You cannot even trust monks and priests. Continue reading →
Life in Europe was certainly different in the Middle Ages. Education, for example, was almost totally restricted to only one group of people, the monks. The most obvious effect of this isolation was the fact that nearly all Europeans — even the clergy and the nobility — were completely illiterate. Everything that anyone understood about the world was filtered through the monasteries. The monks decided both what knowledge should be provided to the current generation and what knowledge should be left for the next one.
A slightly less obvious effect involves historians of the era. Nearly everything that was written about the early middle ages was recorded by monks. If every monk had been unbiased and scrupulously honest, the record would still be hopelessly flawed because monasteries were not ubiquitous, and some monasteries kept much more complete records than others. In fact, however, the picture of the monk as a saintly tonsured scribe dutifully recording the activities of the day using the highest standards of modern journalism is laughable. Everything that was written was composed for some specific purpose, and veracity often took a back seat to persuasiveness.

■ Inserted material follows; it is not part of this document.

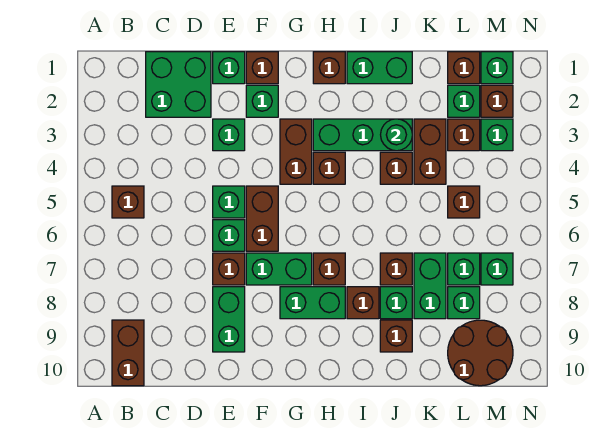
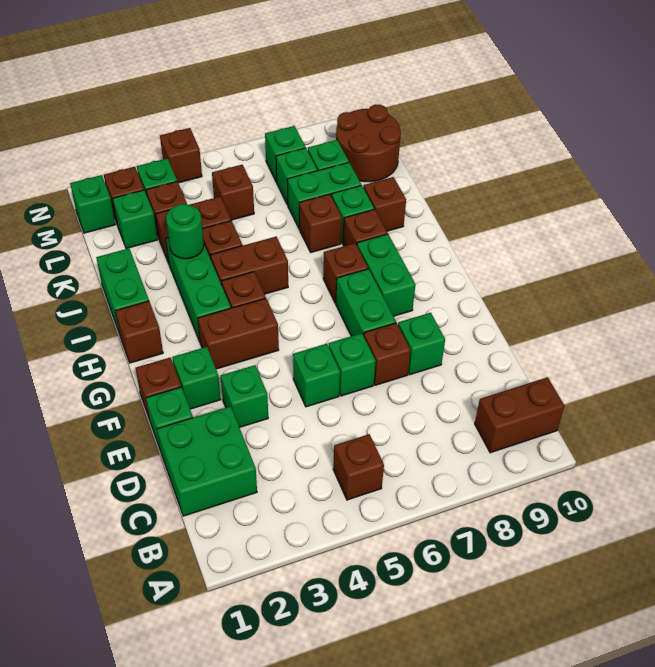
green brick E8:E9 level 1 -> green brick E8 level 1
brown brick F5:F6 level 1 -> brown brick I4:I5 level 1
brown brick L1 level 1 -> brown brick N4 level 1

Two examples can illustrate this point. The first is the case of Ademar of Chabanne, who lived from 989 to 1034. Ademar became enamored of the efforts of the monks of Limoges to promote the reputation of St. Martial, who had been sent to the Aquitaine region of France by Pope Fabian in the third century. Martial became the first Bishop of Limoge. The young monk took to heart the stories that were going around that Martial had been one of the original apostles and had actually witnessed the Last Supper and Pentecost. Ademar spearheaded a project to rewrite the official history of the saint to transport him back in time a couple of hundred years. He also implemented important changes, additions, and deletions to other historical documents that were in the possession of the abbey in Limoges to accord with this fiction.
Unfortunately for Ademar, some itinerant monks saw through his scheme and publicly humiliated him. Ademar, however, did not give up. Instead, he redoubled his efforts, but he did not make his work public. Instead, he secreted away all of his writing in the abbey’s scriptorium, where they were discovered approximately one generation later. By then Ademar had been dead for some time, and evidently no one remembered the fact that his respect for the truth had been severely called into question.
In fact, as incredible as it may seem, for nine centuries Ademar’s version of history was used as the basis of many historical analyses. Because he wrote well, he wrote a great deal — including a history of Aquitaine from the time of Charlemagne up to his day — and because he was one of the very few people in Aquitaine who put anything at all to parchment in the eleventh century, Ademar’s writings were not questioned for 900 years. Even after he was outed in the 1920’s as an inveterate liar, historians continued to quoted him.
Why would Ademar help promote a story that he almost certainly knew was a lie? Well, the cathedral in Limoges contained the relics of St. Martial. Pilgrims had always flocked to it as a holy site, but once the news spread of the saint’s reputation as one of Jesus’ companions, the number grew substantially. For a short while Ademar played an important role in the aggrandizement of the diocese, the community, and his monastery.
Richard Landes wrote a very entertaining account of this entire episode. You can read it here.
Another example is Ralph (sometimes called Raoul or Rudolph) Glaber, a monk who lived in the very famous monastery at Cluny, at least for a while. His most celebrated work is a five-volume history of the period 800-1040. Despite the fact that Glaber’s tome is replete with errors, it is difficult to find any historical work about the early middle ages that does not rely on it in one way or another. If nothing else, it is thorough. This is the work that popularized the fanciful notion that people freaked out as the year 1000 approached.
The last pope of the period about which Glaber wrote was Benedict IX. One would certainly expect that any Christian historian would be fairly knowledgeable about a contemporary Supreme Pontiff. At one point in his history, however, Glaber reports that Benedict was only ten-years-old when he became pontiff. Later in the same work he claims that Benedict was twelve when he assumed the throne. Both of these claims are now considered outrageously wrong. There is no record of Benedict’s date of birth, but we do know a good bit about his father, who held several important offices in Rome, and most historians now are confident that Benedict was no younger than twenty when he took the throne.
What these two men have in common is that they were both French monks. That not only gave them access to pen and parchment; it made them part of a community that was very active politically in the eleventh century. The idea that monks were men devoted to finding God in various mundane ways is grossly insufficient for explaining their role the eleventh century. The monks — particularly those at Cluny — were actively working to promote peace in Europe and to “reform” the Church, which, in the end, meant taking over the papacy. It was no coincidence that the last three popes of the century were monks with ties to Cluny.
So, if this were put in terms of political parties, in the first part of the century, the party of the noble Roman families controlled the papacy. In the middle, the emperor, with the support of the monks, appointed a few popes. In the last few decades, the monastic party held sway and brought the Church back to its Christian roots. At least that is what the history books say. On the other hand, one must remember that the monks wrote those histories, and some of those last few popes had so little power that they dared not set foot in Rome. During that time another man — now considered an anti-pope — was running the Church and claiming to be pope.